Qui è, però, il punctum crucis della questione ora nuovamente discussa. Nella circostanza odierna, infatti, l’utilizzo di uno strumento di normazione in premessa improprio, irrispettoso della riserva assoluta di legge stabilita in Costituzione, comporta a mia opinione la radicale invalidità della disciplina in tal modo posta. È quanto, d’altronde, risulta con molta chiarezza dal passo sopra fedelmente trascritto dalla pronunzia del giudice sardo che racchiude in sé, implicitamente ma appunto palesemente, il riconoscimento del vizio di incompetenza assoluta di qualsivoglia disciplina, presente o futura, che comporti limitazione della libertà personale, senza provenire da legge o atto a questa equipollente, ovverosia il riconoscimento della invalidità in senso forte – come l’ha qualificata R. Guastini (Dalle fonti alle norme2, Giappichelli, Torino 1992, 207 ss.) –, della nullità-inesistenza insomma, non già della mera invalidità in senso debole, equivalente alla mera annullabilità, di disposizione non primaria che ne sia affetta. Detto con parole ancora diverse ma sostanziale identità di concetto, ogni disciplina limitativa della libertà personale stabilita con fonte di grado sublegislativo e non dotata perciò di un solido aggancio in disposti di legge che vi facciano rinvio è da considerare – per riprendere termini cari ad A. Spadaro (Limiti del giudizio costituzionale in via incidentale e ruolo dei giudici, ESI, Napoli 1990, 262 ss.) – anticostituzionale, più (o anzi) che incostituzionale, radicalmente viziata tamquam non esset appunto.

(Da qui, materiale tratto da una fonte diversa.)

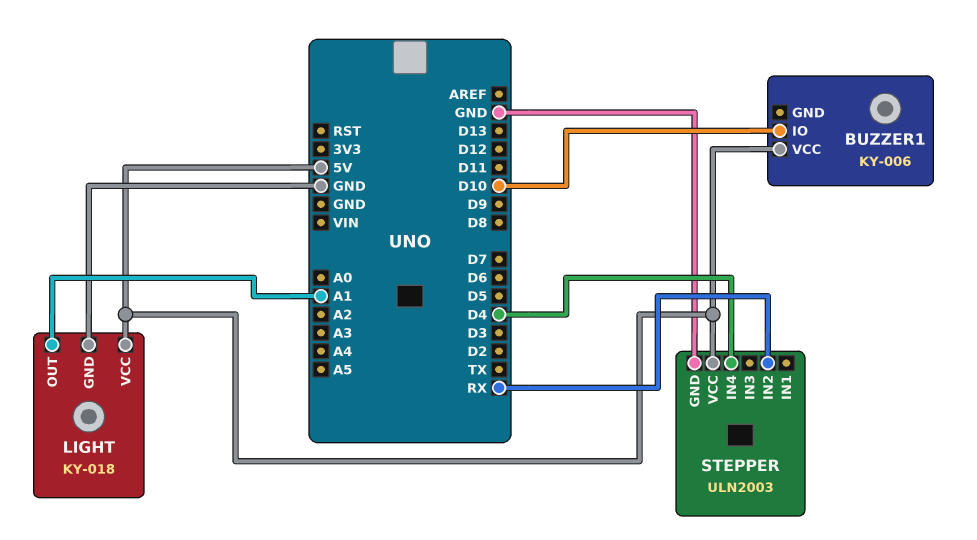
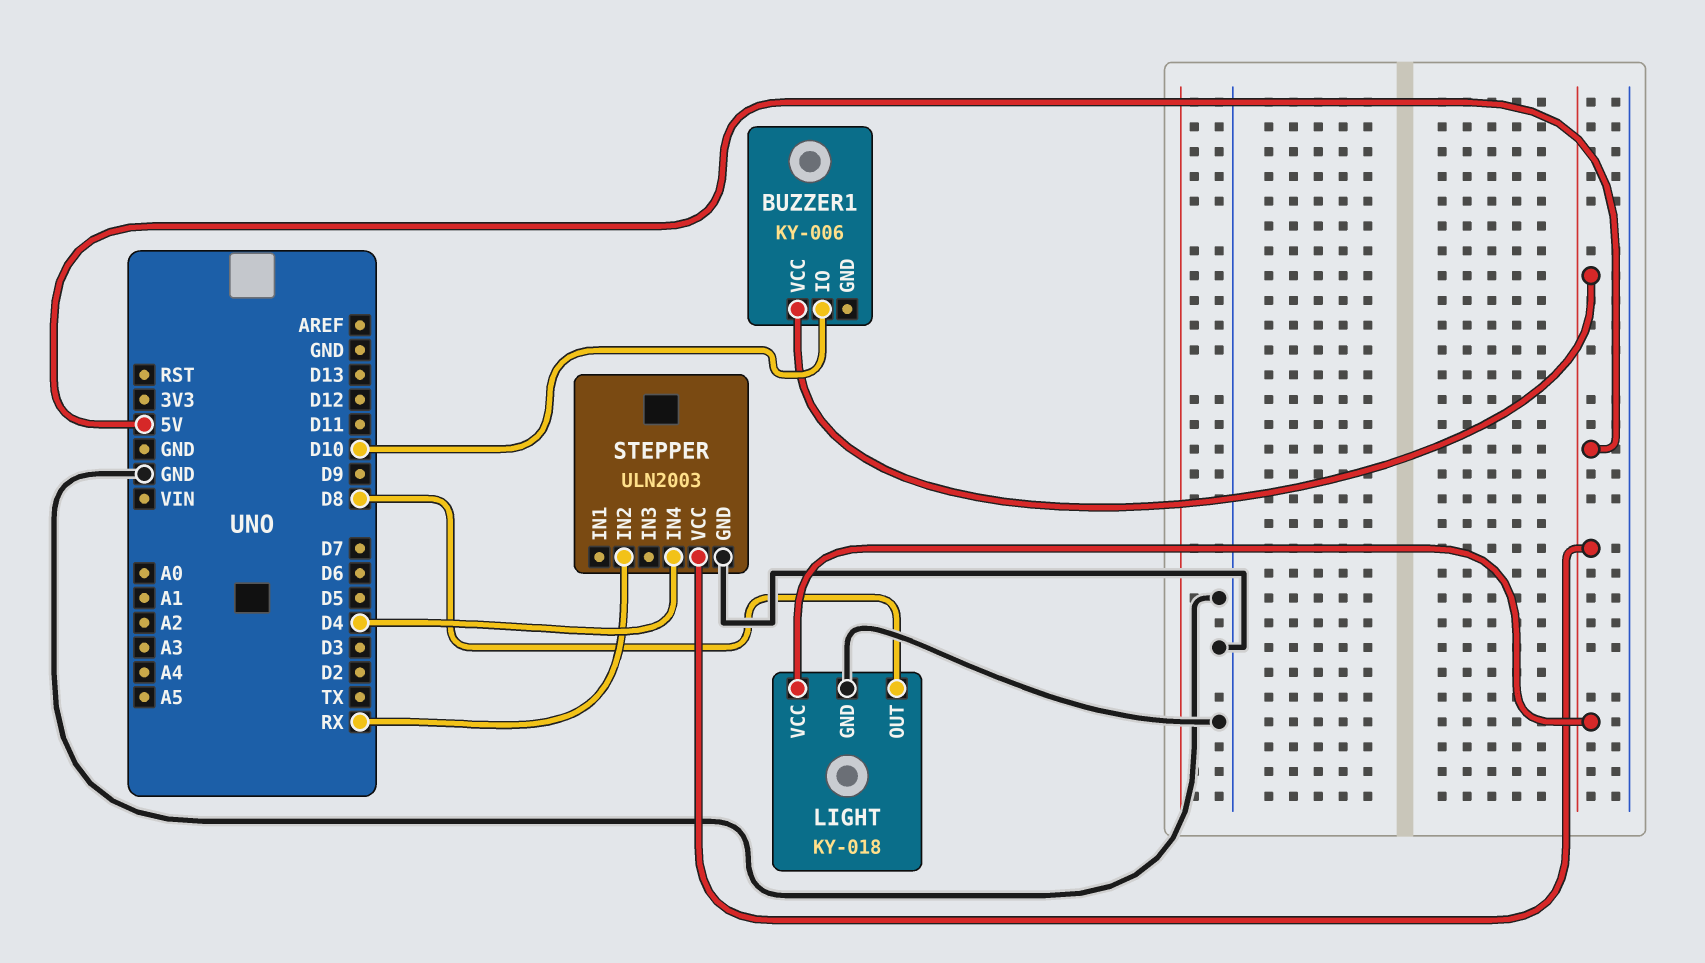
LIGHT pin OUT: A1 -> D8

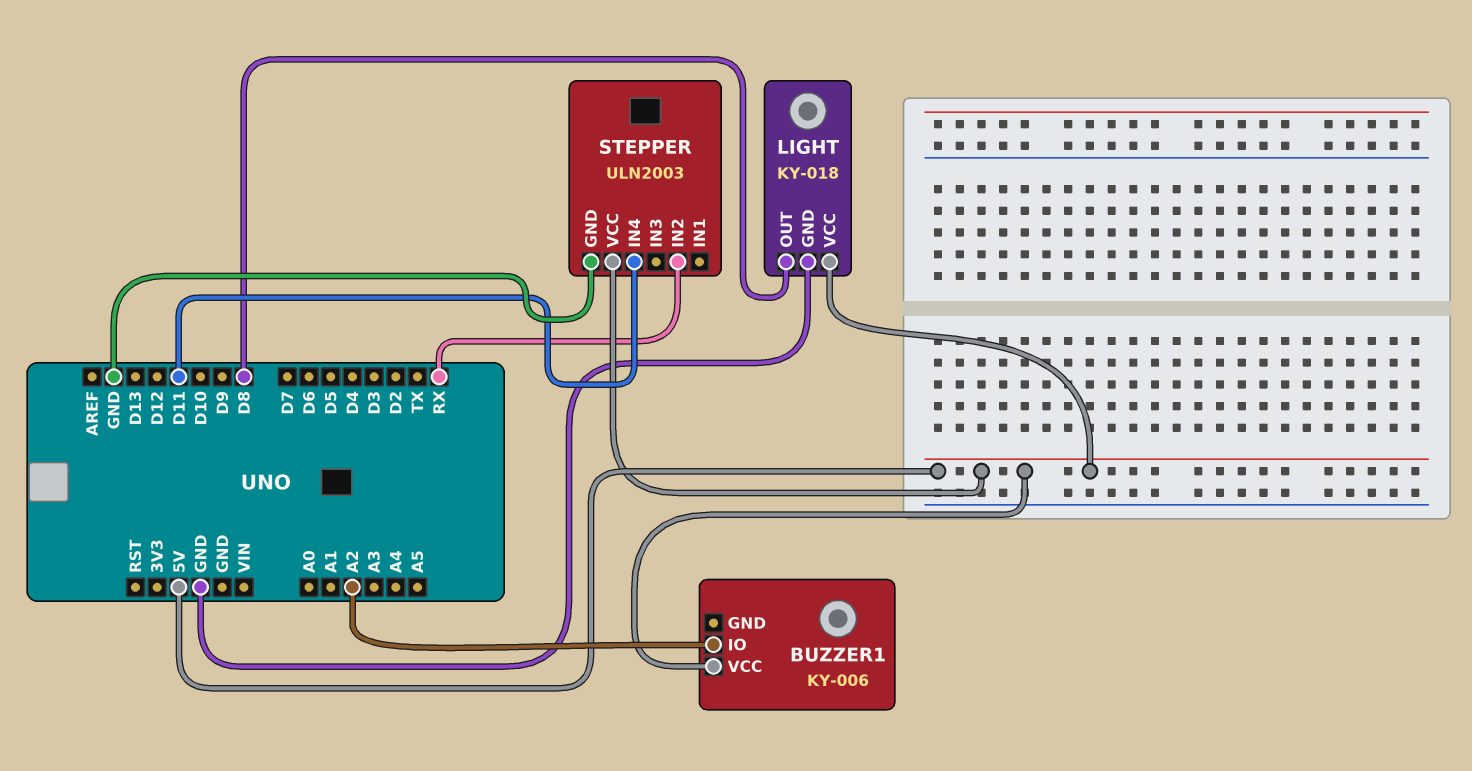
BUZZER1 pin IO: D10 -> A2
STEPPER pin IN4: D4 -> D11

Ed è appena il caso qui di rammentare che siffatto vizio radicale può essere da tutti acclarato, a partire ovviametne dai giudici.

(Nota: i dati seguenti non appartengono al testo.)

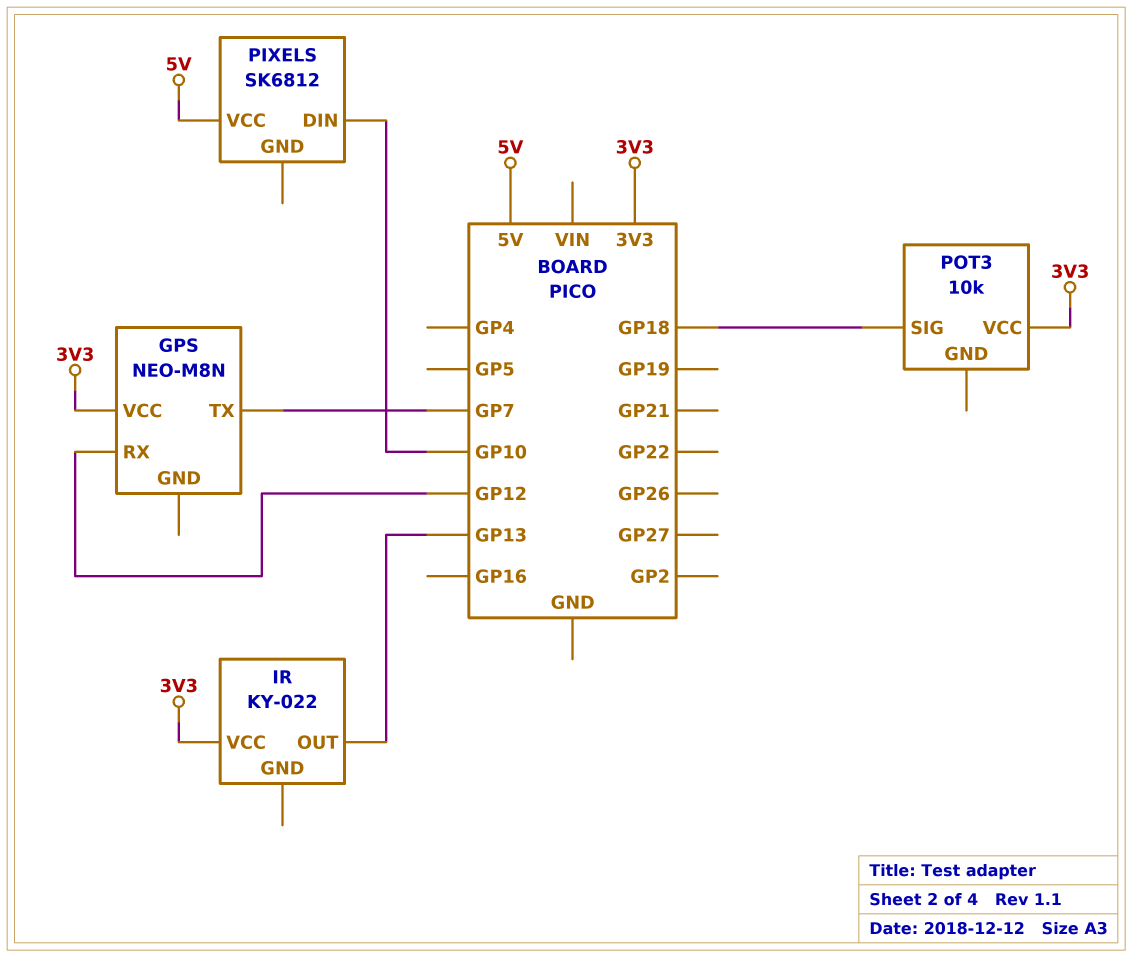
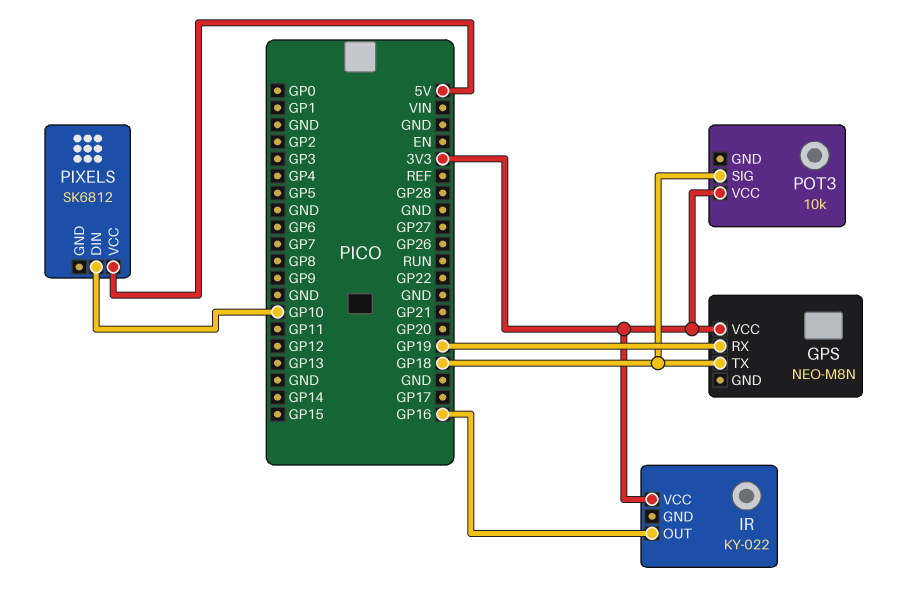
GPS pin RX: GP12 -> GP19
GPS pin TX: GP7 -> GP18
IR pin OUT: GP13 -> GP16

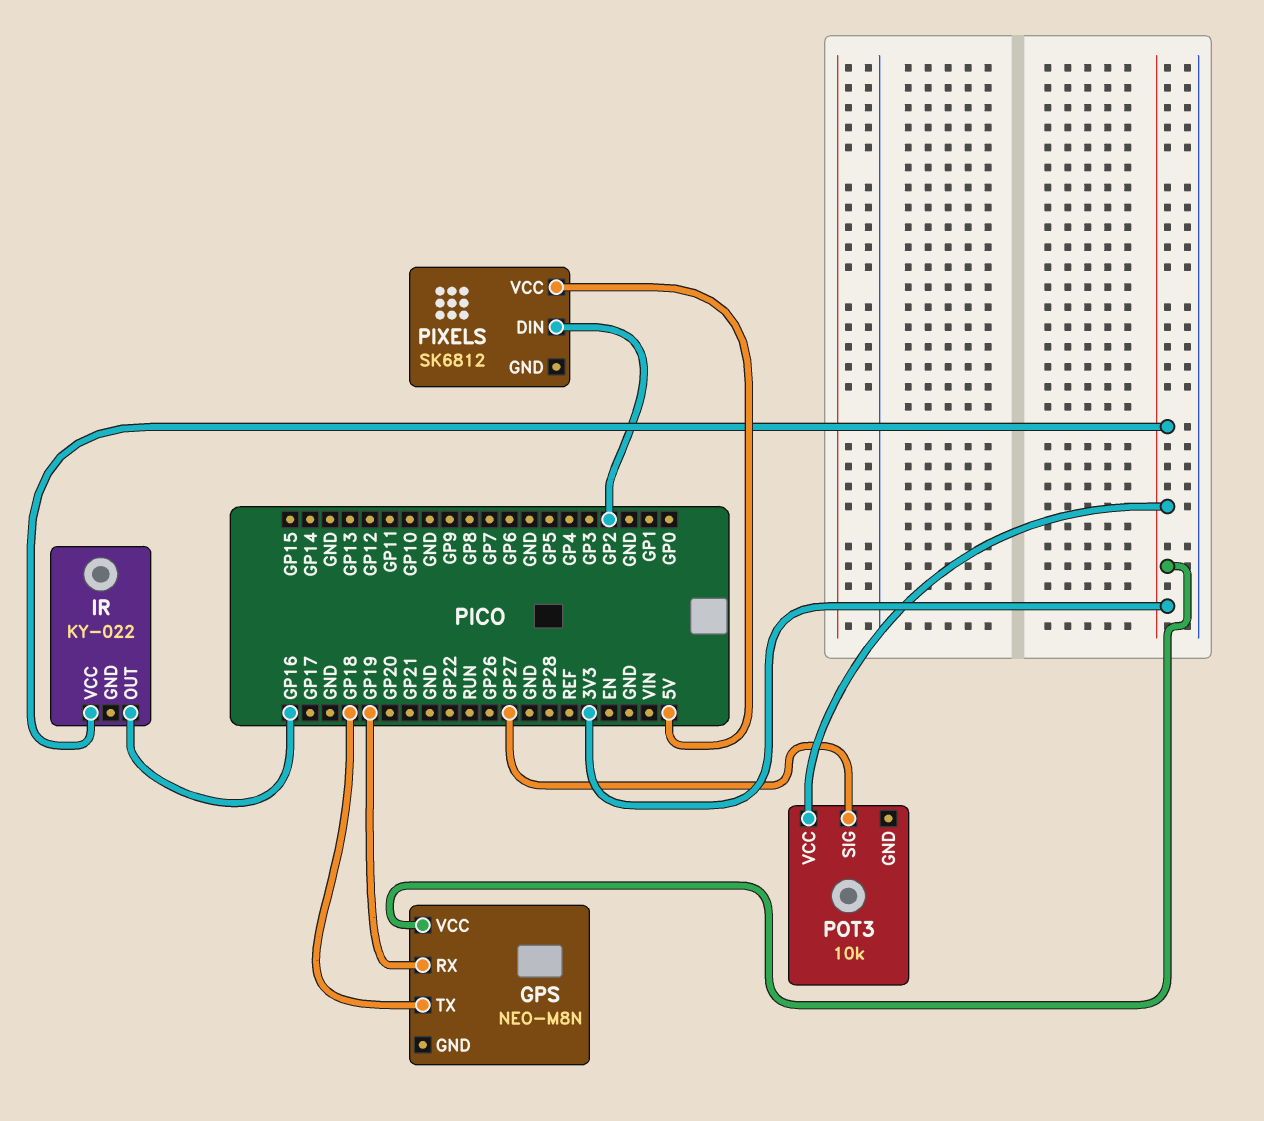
PIXELS pin DIN: GP10 -> GP2
POT3 pin SIG: GP18 -> GP27

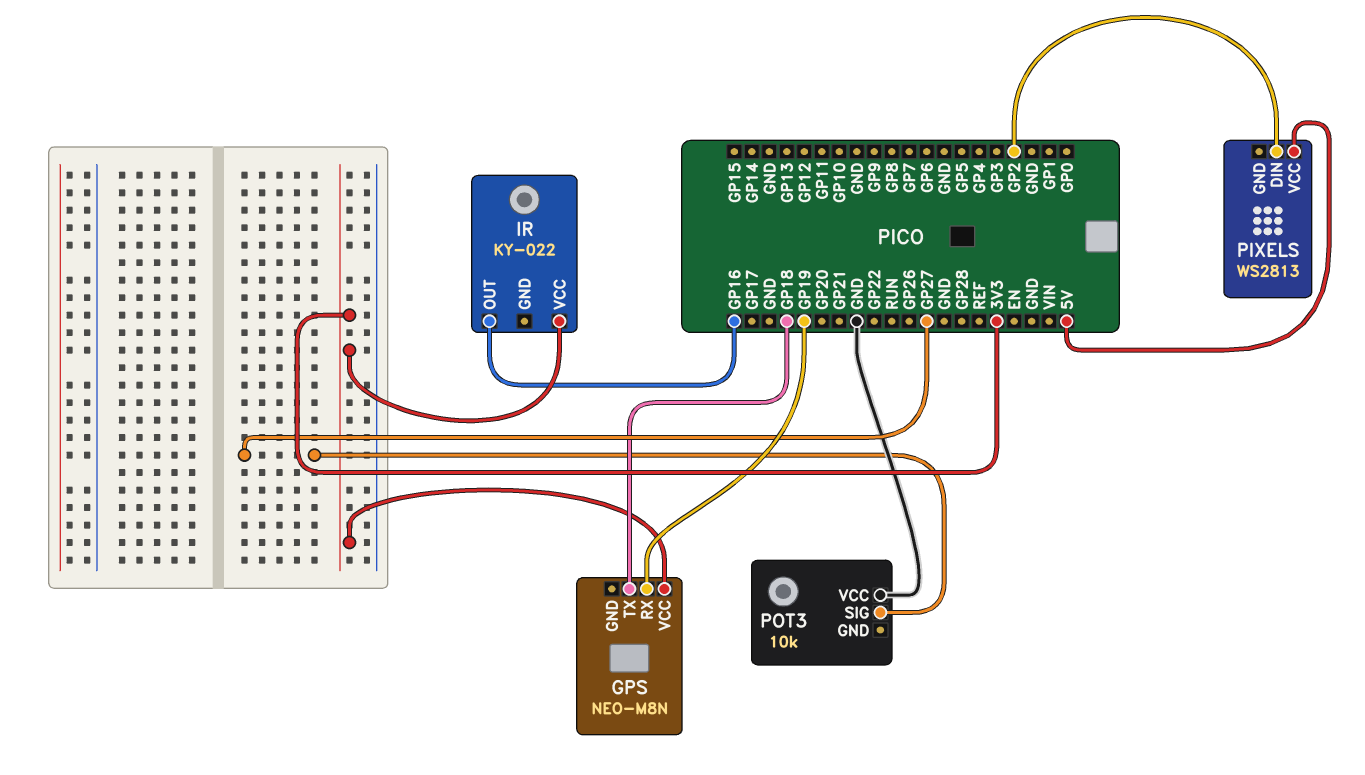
PIXELS: SK6812 -> WS2813
POT3 pin VCC: 3V3 -> GND

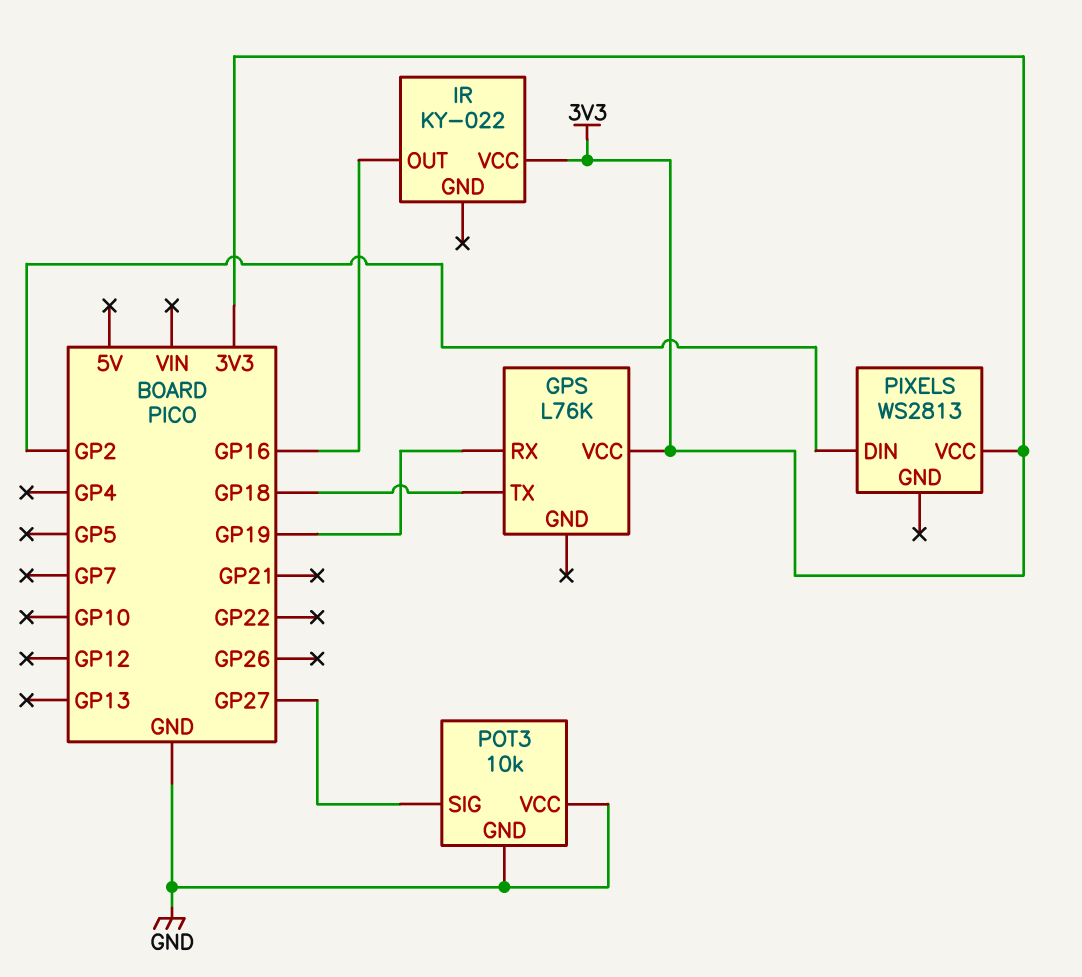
GPS: NEO-M8N -> L76K
PIXELS pin VCC: 5V -> 3V3
POT3 pin GND: none -> GND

Se ne ha che, per un verso, la disciplina sublegislativa sopra richiamata non richiede di essere formalmente rimossa con un atto di annullamento (anzi, a rigore, non sarebbe possibile farvi luogo, proprio perché in sé e per sé radicalmente nulla-inesistente) e, per un altro verso, in vicende quale quella che ha dato lo spunto per questa succinta riflessione, dal punto di vista degli effetti non si ha differenza alcuna tra una pronunzia d’inammissibilità che però accerti la sussistenza di un vulnus grave recato alla Carta costituzionale ed un’additiva o sostitutiva di principio non self executing, in entrambi i casi non potendosi avere che la restituzione della libertà a chi ne è stato indebitamente privato, in attesa che veda finalmente la luce una disciplina in tutto rispettosa della Carta e posta in essere con le forme giuste.